We also considered the information retention rate for the audio processing. Initially, we decided to determine frequencies by sampling at exact frequencies to the keys. Upon further consideration, taking into account the number of keys and the total frequency range, we realized that this would result in losing 98% of the frequency. We will instead take the smooth average amplitude of surrounding frequencies to a piano key.

John’s Status Report for 10/1/22

This week, I have been mainly focused on hashing out the specifics of the project with the rest of the team and gathering ideas on what exact requirements and metrics are needed from my part of the project (web app interface). After having a very productive conversation with Professor Byron on Wednesday about how to best go about testing our metrics and requirements, I went back to the drawing board with the team and we were able to not only gain a better understanding of our own design, but also have more clarity on the next steps of testing and implementation.

We ordered parts early this week and they came in already. Upon planning out how we will set up our physical proof of concept, we will build it out this following week and set up a series of experiments to understand our optimal circuitry and communication requirements. We have already begun to draft up some ideas of experiments to understand or PWM period for the solenoids, how fast we can press a piano key, how to encode our data signal such that notes can be sustained over many samples, how much time to sample the incoming audio to take the Fourier transform of, etc… Hopefully in the coming week, we will have many answers to these questions that will guide us in our design.

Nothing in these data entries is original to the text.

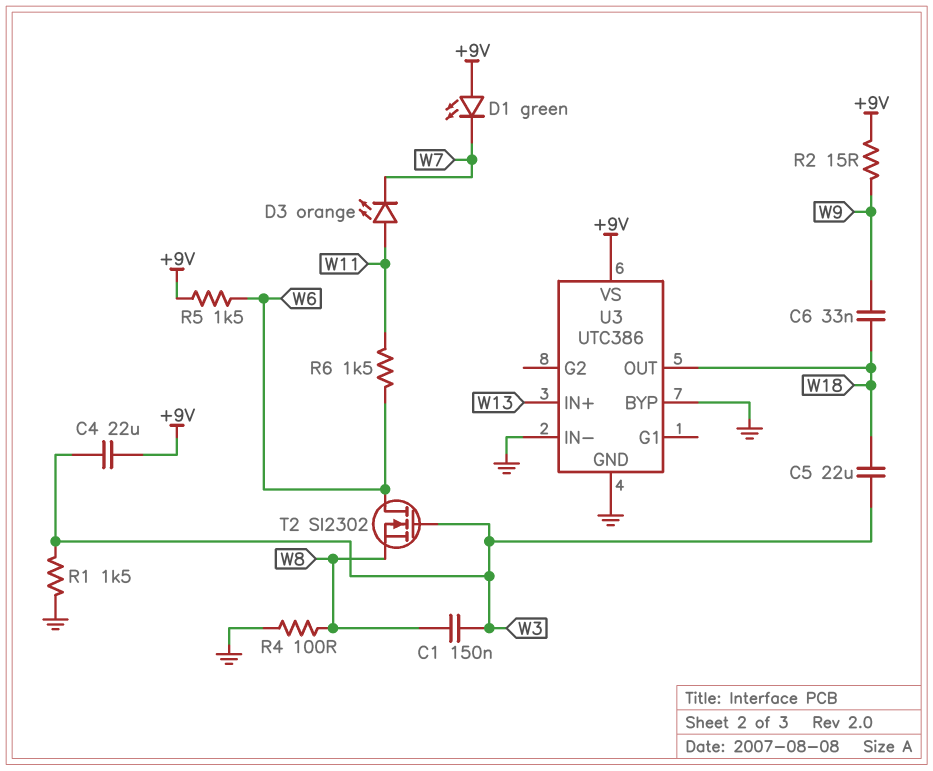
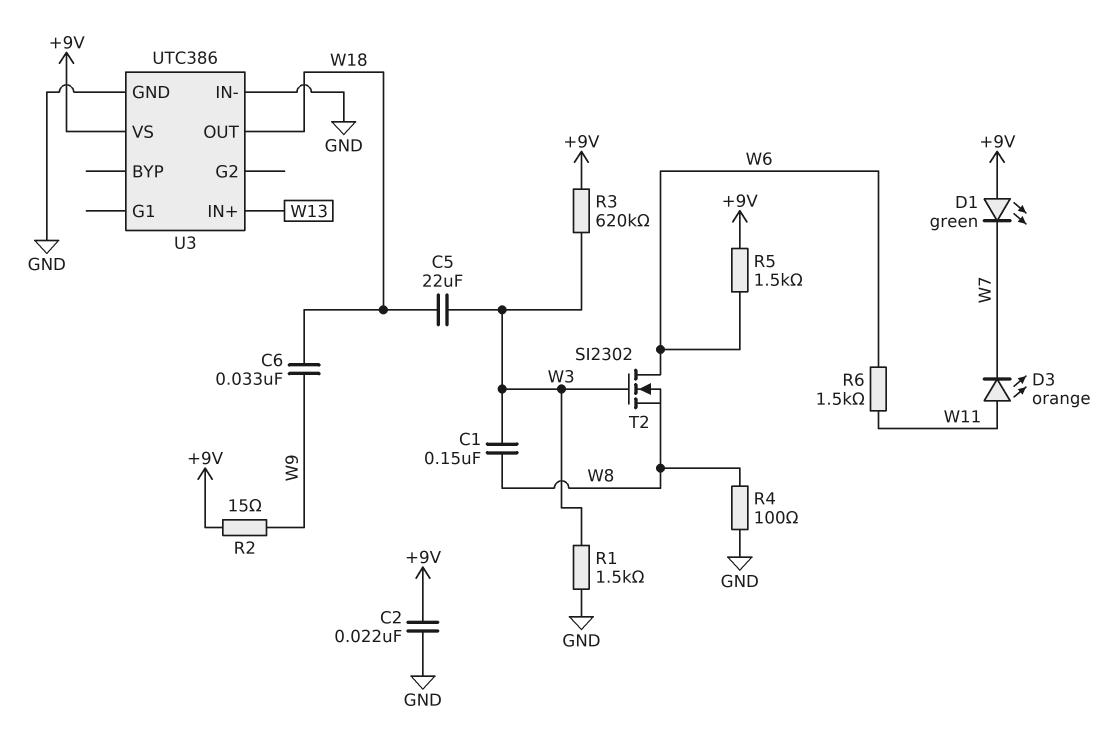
C2: none -> 22nF (+9V, GND)
C4: 22uF (+9V, W3) -> none
R3: none -> 620k (+9V, W3)
U3 pin BYP: GND -> none

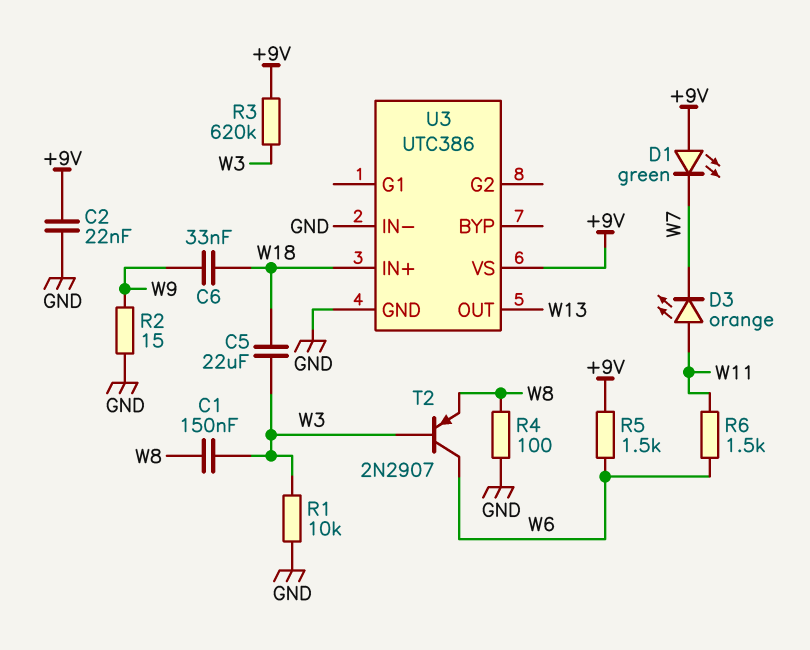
R1: 1.5k (GND, W3) -> 10k (GND, W3)
R2: 15 (+9V, W9) -> 15 (GND, W9)
T2: NMOS SI2302 (G W3, D W6, S W8) -> PNP 2N2907 (B W3, C W6, E W8)
U3 pin IN+: W13 -> W18
U3 pin OUT: W18 -> W13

Team Status report for 9/24

This week finished preparing our Gantt chart, which after the feedback we received from our proposal presentation, was refactored include less work within the first 2 weeks of development. John went out to the piano rooms in the Hall of Arts to gather measurements on the piano we’re planning to work on. Below are some sample images of the measurements he took.

The team met on Friday to discuss the feedback from our presentation. One of the questions in our feedback asked, “Why are you interested in using all 88 keys if you’re replicating speech?”. This was an interesting question, initially we had assumed  we’d need all 88 keys. However, Angela and John noticed that if you look at the Mark Rober video we presented in class, the leftmost 1/4 of the keys on the piano aren’t being played! In order to play music on the piano, yes we might need all 88 keys, but as it turns out, adult speech has a much smaller frequency range.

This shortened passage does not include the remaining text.